The ATA library has great resources for teachers in print and online. Library staff are happy to mail out whatever you need to wherever you are, and we prepay the return postage for you. Drop us a line at library@ata.ab.ca and let us know how we can help you with your teaching this year. 

1. The Day I Reached My Tipping Point...: Compassion Fatigue and Educators
This book is designed to educate teachers about compassion fatigue, its causes, coping strategies and how to work toward recovery if you have gone over the tipping point. A timely book for all teachers after an extremely challenging year. 

2. Tackling the Motivation Crisis: How to Activate Student Learning Without Behavior Charts, Pizza Parties, or Other Hard-to-Quit Incentive Systems
Extrinsic rewards for learning can work against intrinsic love of learning. Mike Anderson shares how teachers can foster self-motivation in students with six high-impact motivators.

3. We Belong: 50 Strategies to ­Create Community and Revolutionize Classroom Management
In this book, teachers will find 50 ­targeted strategies to increase ­students’ sense of belonging and change how classrooms are managed by fostering a sense of community.

4. Starting Strong: Evidence-Based Early Literacy Practices 
Figuring out the instructional practice to use in your early childhood classroom can be ­difficult. Katrin Blamey and Katherine ­Beauchat simplify that process for teachers and then recommend one of four ­practices for teachers to implement for literacy instruction. 

5. Culturally Responsive Teaching for ­Multilingual Learners: Tools for Equity
Going beyond the normal cultural sensitivity and inclusion formula of many books, Sydney Snyder and Diane Staehr Fenner also include tools for teachers to identify their own cultural bias and deficit-based thinking. A useful tool for anyone teaching multilingual learners!

6. Activités pour mieux apprendre les mots : fiches d’étude et dictées ­quotidiennes ou hebdomadaires
Cet ouvrage est conçu pour amener les élèves à s’approprier l’orthographe des mots à l’aide d’observations qui les font réfléchir, de règles qui soutiennent leur mémoire et de dictées qui les mettent à l’épreuve ou consolident leurs acquis.

7. The Art of Teaching with ­Humor: Crafting Laughter
Laughter is good for the human body. It reduces stress and anxiety, releases endorphins and strengthens resilience. Author Teri Evans-Palmer discusses how moments of levity transformed and reinvigorated learning in her classroom. 

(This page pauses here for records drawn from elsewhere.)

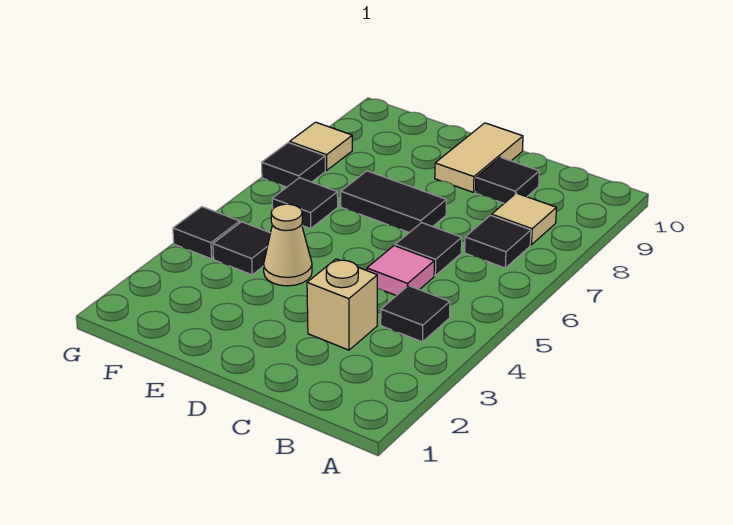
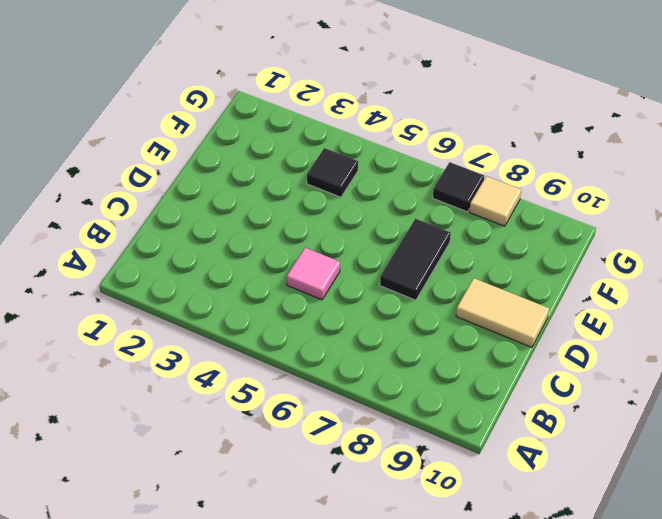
none -> black tile B4 level 1
none -> black tile B7 level 1
none -> tan tile B8 level 1

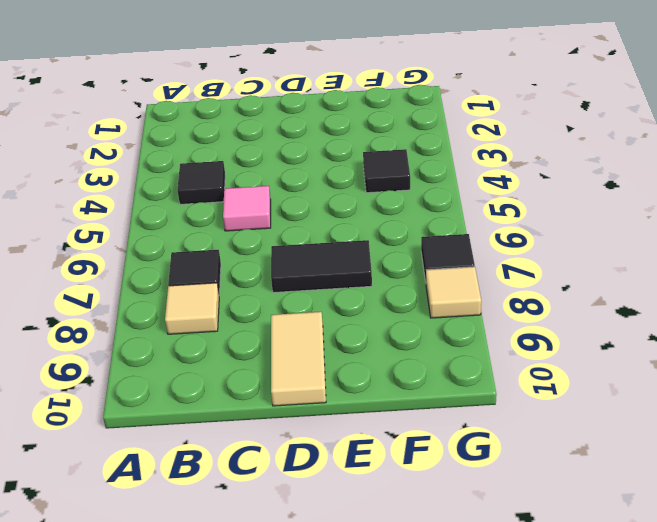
none -> tan brick C3 level 1
none -> black tile C6 level 1
none -> black tile C9 level 1

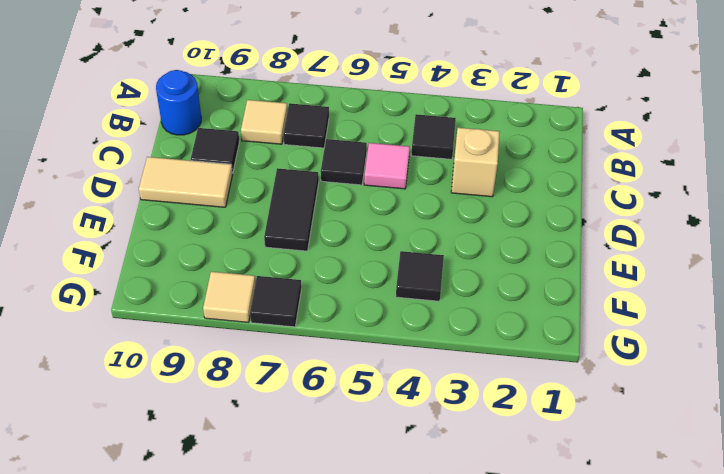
blue round brick B10 level 1 -> none
none -> tan cone E4 level 1
none -> black tile F6 level 1
none -> black tile G4 level 1

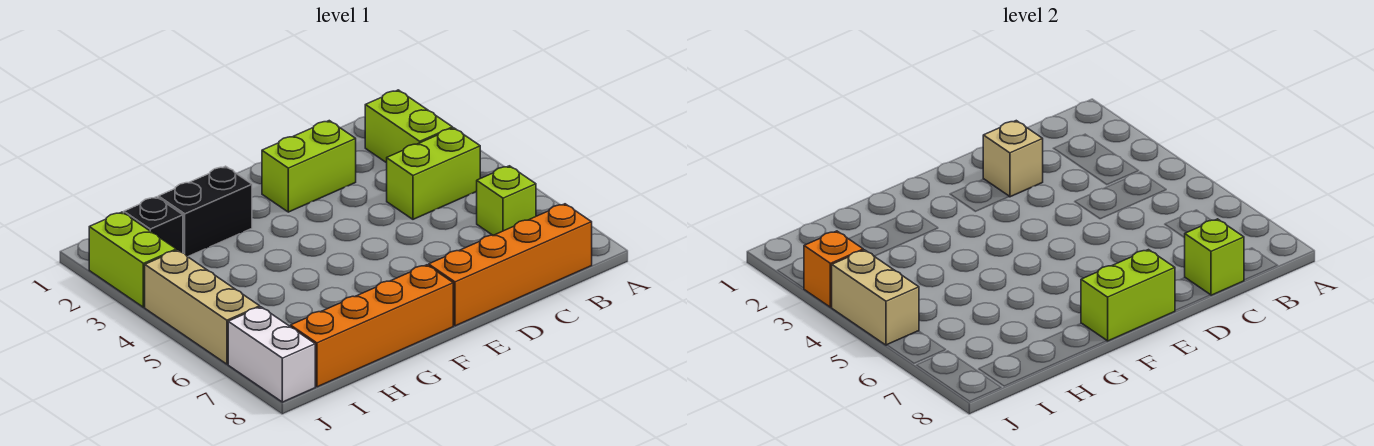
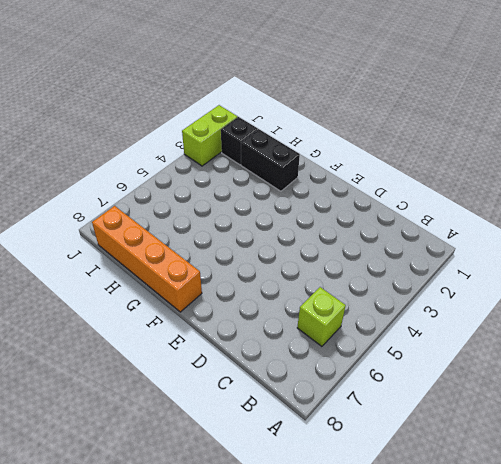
none -> lime brick B2:B3 level 1
none -> lime brick B4:C4 level 1
none -> orange brick B8:E8 level 1

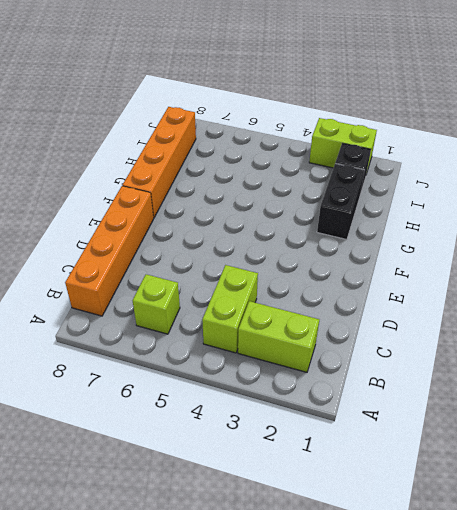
none -> lime brick D2:E2 level 1
none -> tan brick J4:J6 level 1
none -> white brick J7:J8 level 1

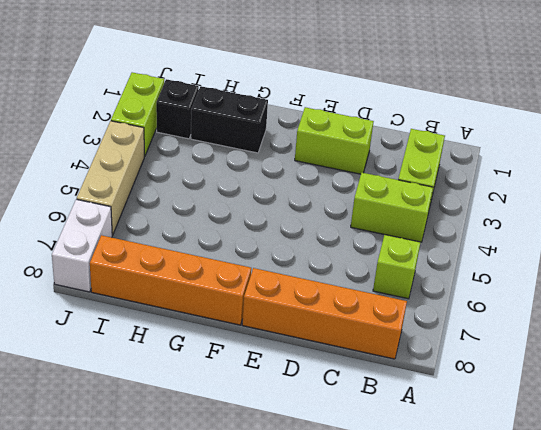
none -> lime brick C8 level 2
none -> tan brick D2 level 2
none -> lime brick E8:F8 level 2

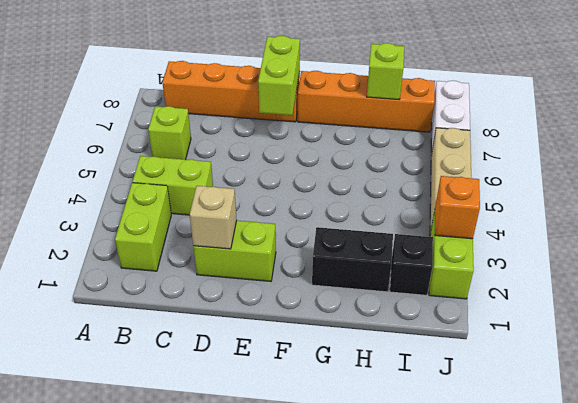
lime brick E7:E8 level 2 -> lime brick E8:F8 level 2
lime brick H8 level 2 -> lime brick C8 level 2
none -> tan brick J4:J5 level 2

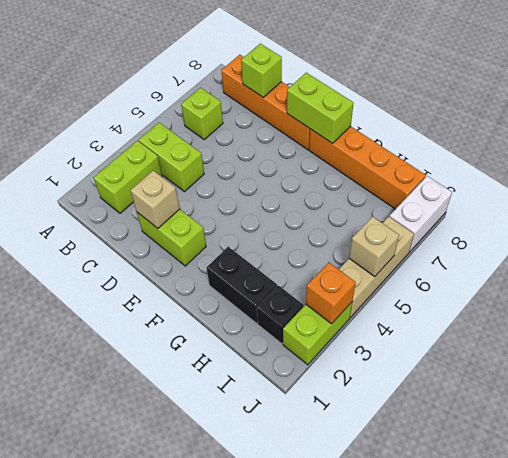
tan brick J5 level 2 -> tan brick J4:J5 level 2

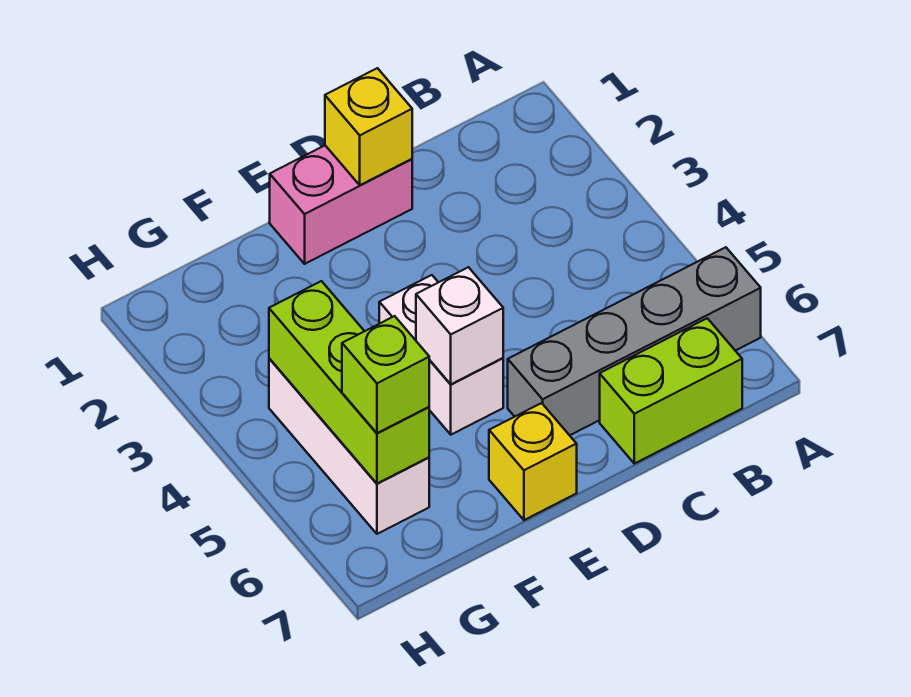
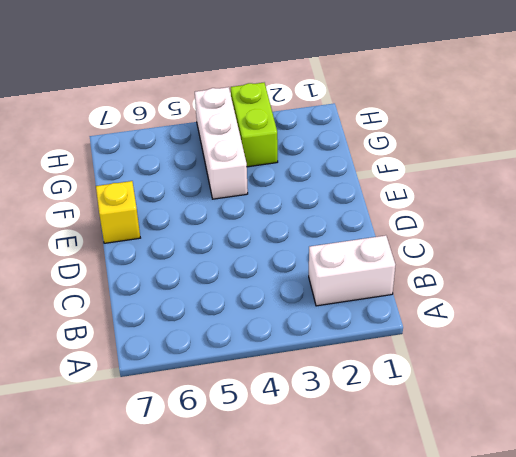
white brick B1:B2 level 1 -> white brick E4:E5 level 1
white brick F4:H4 level 1 -> white brick G4:G6 level 1
lime brick G3:H3 level 1 -> lime brick B7:C7 level 1
none -> grey brick A6:D6 level 1
none -> pink brick D1:E1 level 1

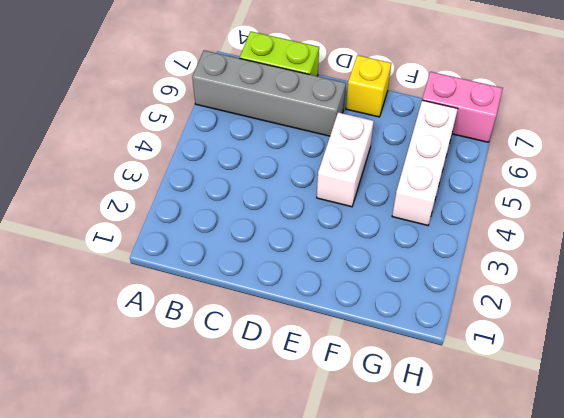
pink brick G7:H7 level 1 -> pink brick D1:E1 level 1
none -> yellow brick D1 level 2
none -> white brick E5 level 2

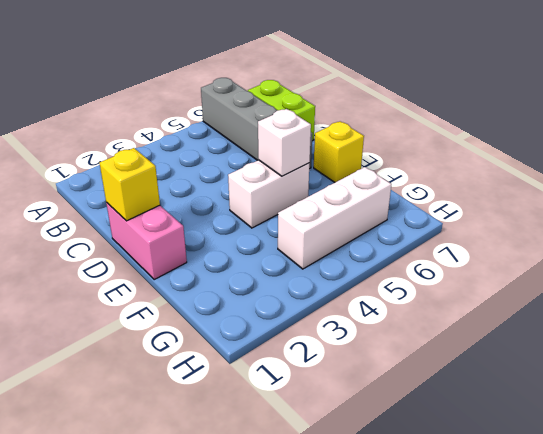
none -> lime brick G4:G6 level 2
none -> lime brick G6 level 3

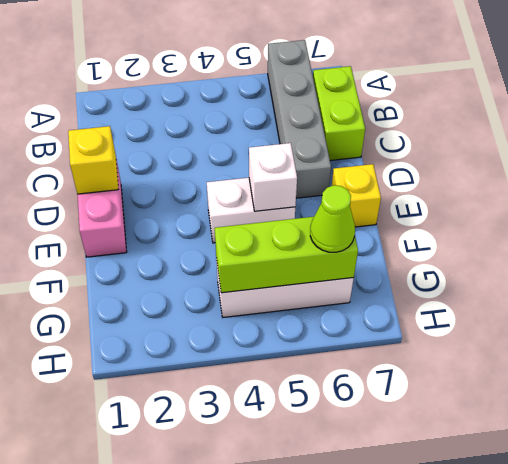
lime cone G6 level 3 -> lime brick G6 level 3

8. À grands pas vers l’écriture de textes narratifs
Comprenant 21 ateliers, ce module est conçu de manière à accompagner les élèves dans leur cheminement, s’appuyant sur leurs ­connaissances afin d’accélérer le ­développement de leurs ­habiletés en matière de lecture.

9. Is Racism an Environmental Threat? 
In this thought-provoking book, Ghassan Hage ties the mindset of colonialism to the ­mindset that creates wholescale environmental ­damage. He examines how racist attitudes have become not just a danger to people but to the whole planet. 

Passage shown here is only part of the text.